BRIEF DESCRIPTION OF THE DRAWINGS
[029] The invention will now be described in relation to certain examples and embodiments with reference to the following illustrative figures so that it may be more fully understood. In the drawings
[030] Figs. 1A and IB are schematic illustrations of a system for computer vision based hand gesture identification according to embodiments of the invention;
[031] Fig. 2 is a schematic illustration of a method for computer vision based hand gesture control according to an embodiment of the invention; [032] Fig. 3 is a schematic illustration of a method for computer vision based hand gesture control using shape information from more than one image, according to an embodiment of the invention;
[033] Figs. 4A and 4B are schematic illustrations of a method for computer vision based hand gesture control based on change of shape of the hand, according to embodiments of the invention; and
[034] Fig. 5 is a schematic illustration of a method for computer vision based gesture control using more than one hand, according to an embodiment of the invention.
DETAILED DESCRPTION OF THE INVENTION
[035] According to an embodiment of the invention a system for user-device interaction is provided which includes a device and a 3D image sensor which is in communication with a processor. The 3D image sensor obtains image data and sends it to the processor to perform image analysis to determine if an imaged object is a user's hand. The processor (the same processor or another processor) uses 2D information, typically shape information which is obtained from the image data (image data obtained by the 3D imager or by a different 2D imager) to determine a shape or posture of the hand. A processor then generates user commands to the device based on the determined posture, thereby controlling the device based on computer vision using 3D and 2D information.
[036] According to another embodiment the 3D image sensor obtains image data and sends it to the processor to perform image analysis to make a first determination that an imaged object is a hand, e.g., by detecting an area which may include the user's hand. The processor then uses 2D information (typically shape information) to make a second determination that the imaged object is a hand. According to some embodiments a final determination that an imaged object is a hand is made only if both first and second determinations are made that the imaged object is a hand. 2D information may then be further used to determine a posture (e.g., a specific shape) of the hand to control a device.

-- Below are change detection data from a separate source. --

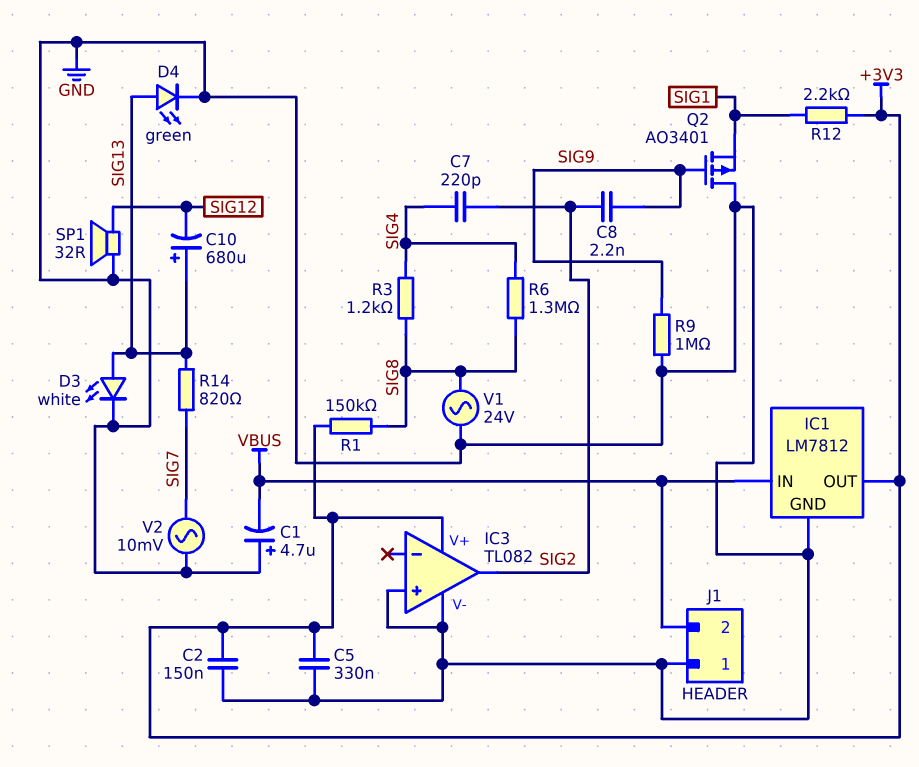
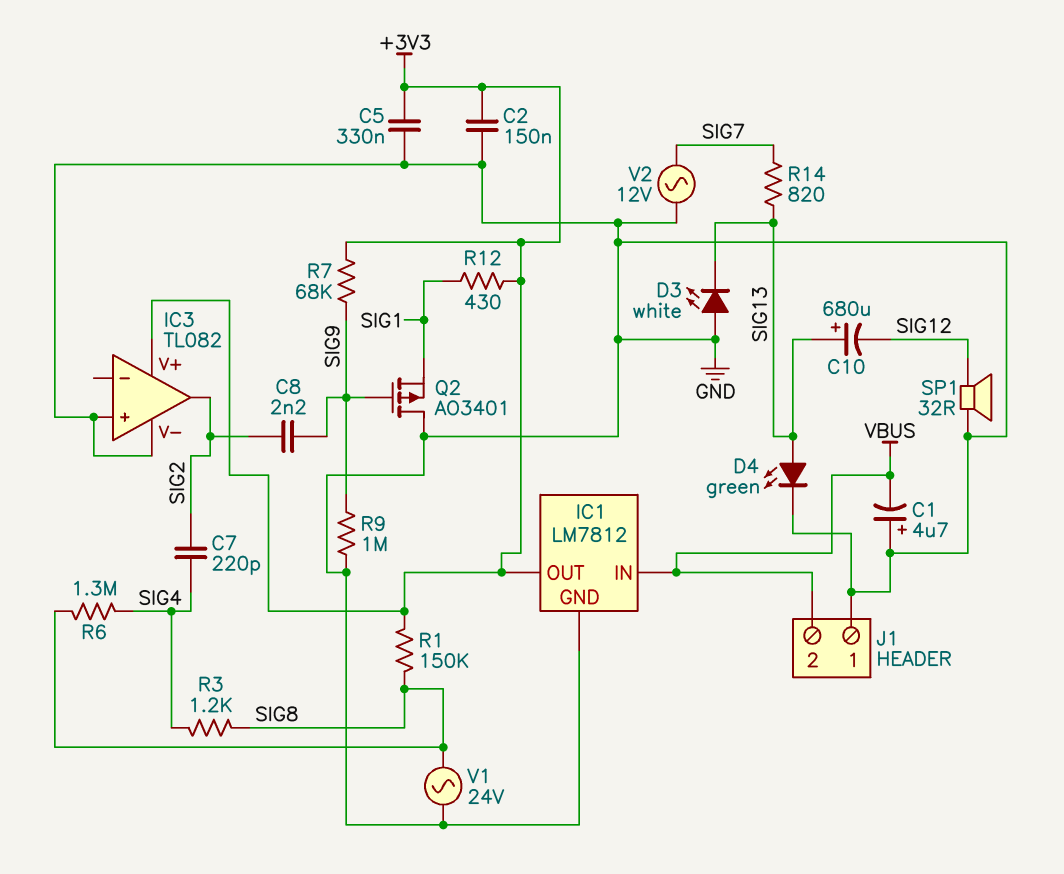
D3: LED white (A SIG13, K GND) -> LED white (A GND, K SIG13)
R7: none -> 68k (+3V3, SIG9)
R12: 2.2k (+3V3, SIG1) -> 430 (+3V3, SIG1)
V2: AC 10mV (GND, SIG7) -> AC 12V (GND, SIG7)

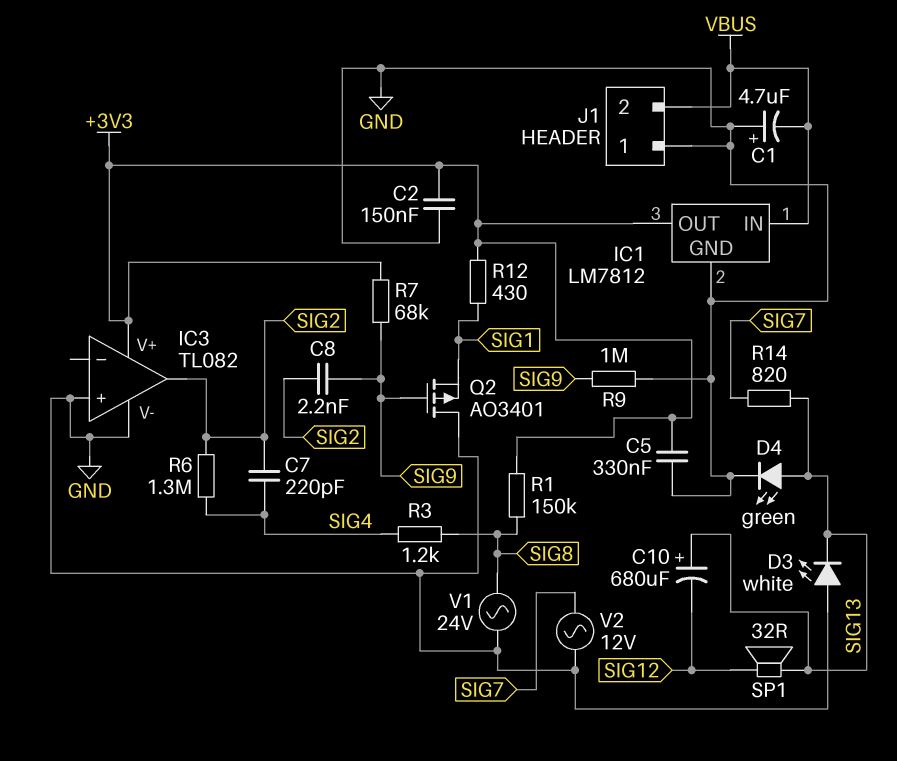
R6: 1.3M (SIG4, SIG8) -> 1.3M (SIG2, SIG4)
SP1: speaker 32R (GND, SIG12) -> speaker 32R (SIG12, SIG13)

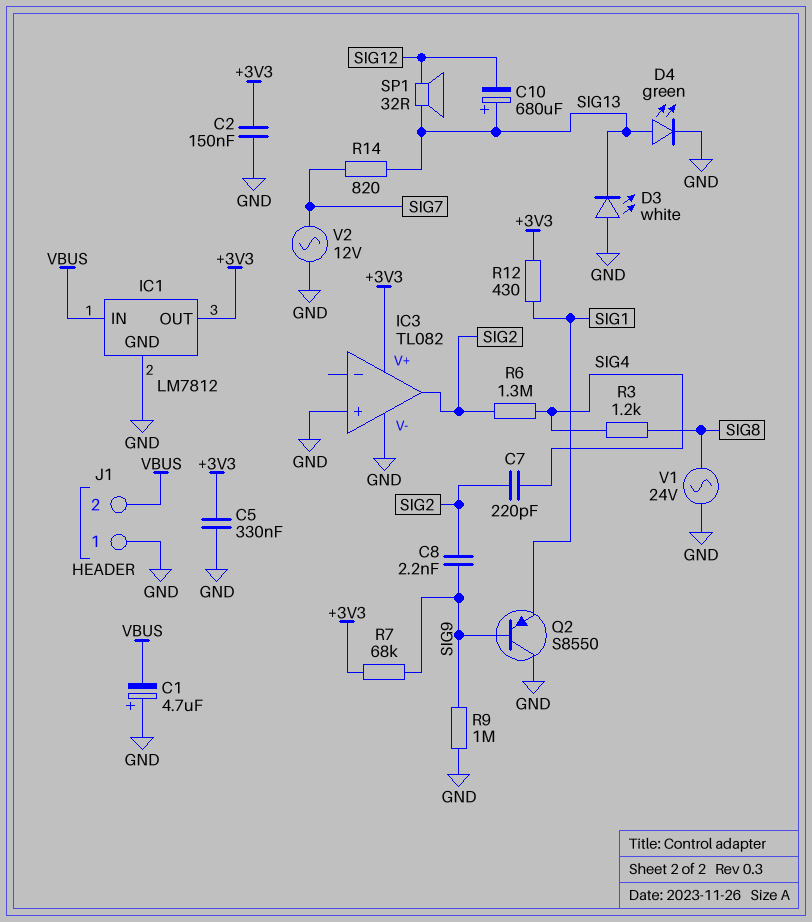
Q2: PMOS AO3401 (G SIG9, D GND, S SIG1) -> PNP S8550 (B SIG9, C GND, E SIG1)
R1: 150k (+3V3, SIG8) -> none

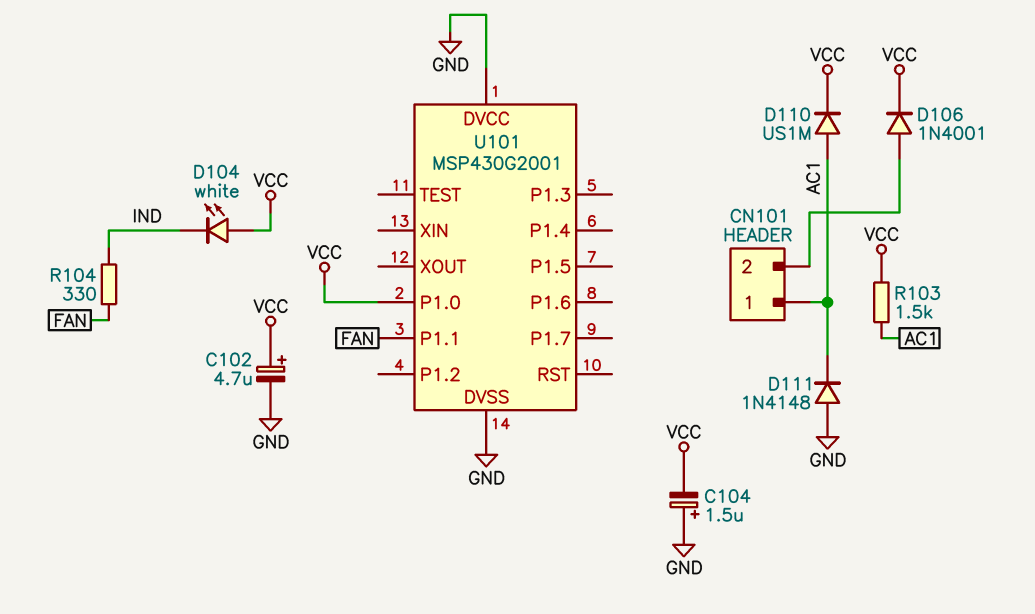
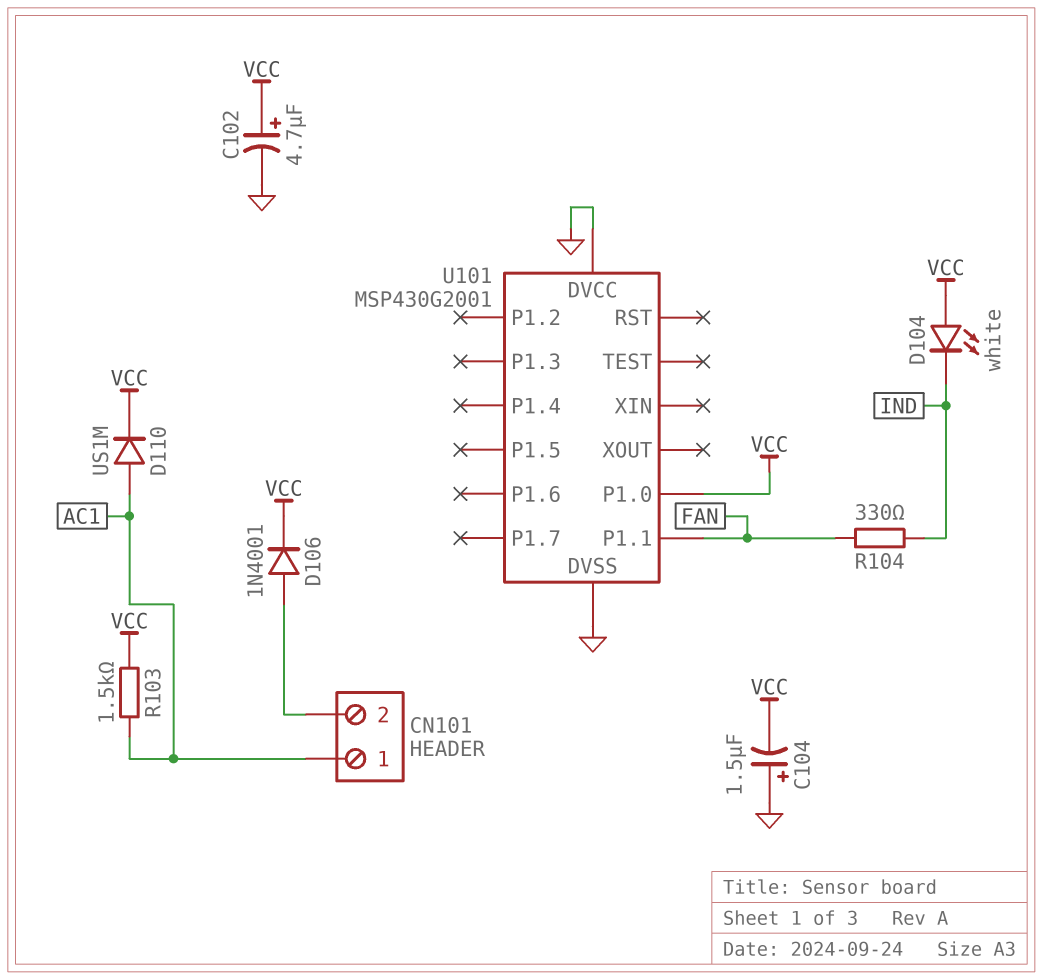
D111: diode 1N4148 (A GND, K AC1) -> none

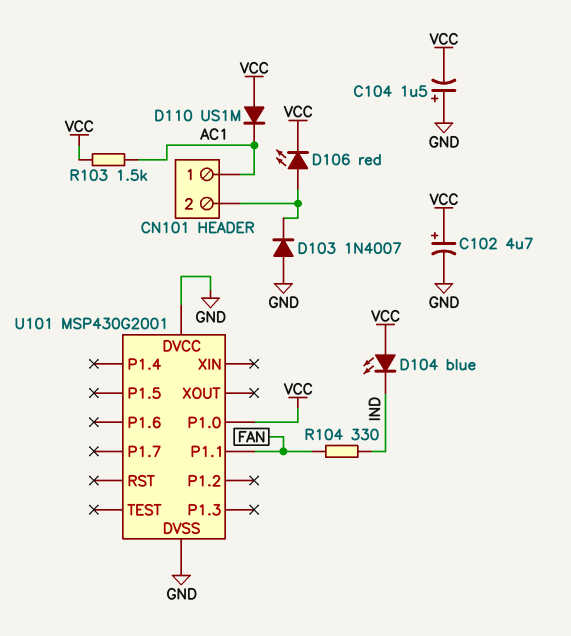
D103: none -> diode 1N4007 (A GND, K CN101/2)
D104: LED white (A VCC, K IND) -> LED blue (A VCC, K IND)
D106: diode 1N4001 (A CN101/2, K VCC) -> LED red (A CN101/2, K VCC)
D110: diode US1M (A AC1, K VCC) -> diode US1M (A VCC, K AC1)

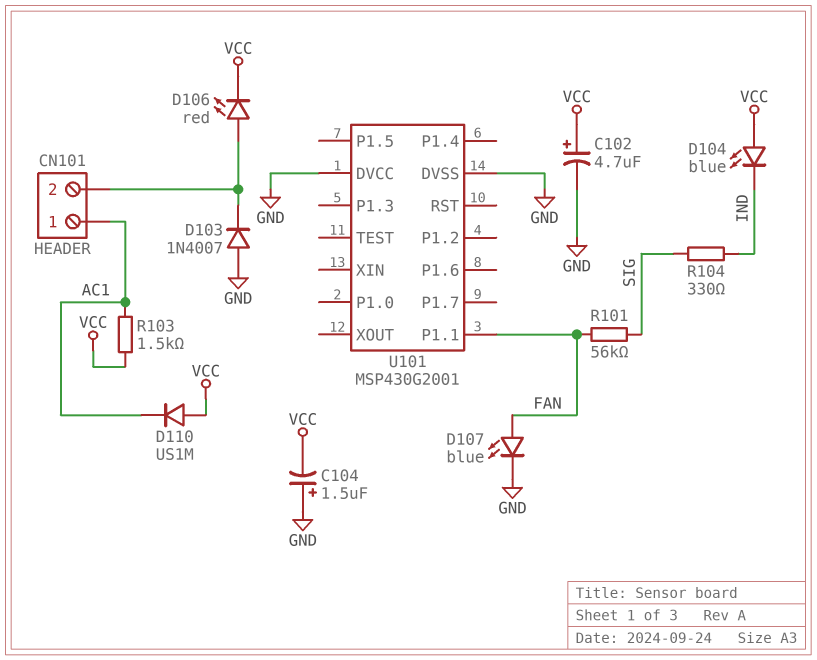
D107: none -> LED blue (A FAN, K GND)
R101: none -> 56k (FAN, SIG)
R104: 330 (FAN, IND) -> 330 (IND, SIG)
U101 pin P1.0: VCC -> none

[037] According to embodiments of the invention the user commands are based on identification of a hand posture and tracking of a user's hand. A user's hand is identified based on 3D information (or 3D information in combination with 2D information), which is less sensitive to ambient environment conditions however, the specific posture of the hand is typically detected based on 2D information which can be obtained at a higher resolution than 3D information. [038] Reference is now made to Fig. 1A which schematically illustrates a system 100 according to an embodiment of the invention. System 100 includes a 3D image sensor 103 for obtaining a sequence of images of a field of view (FOV) 104 which includes an object (such as a user and/or user's hand 105).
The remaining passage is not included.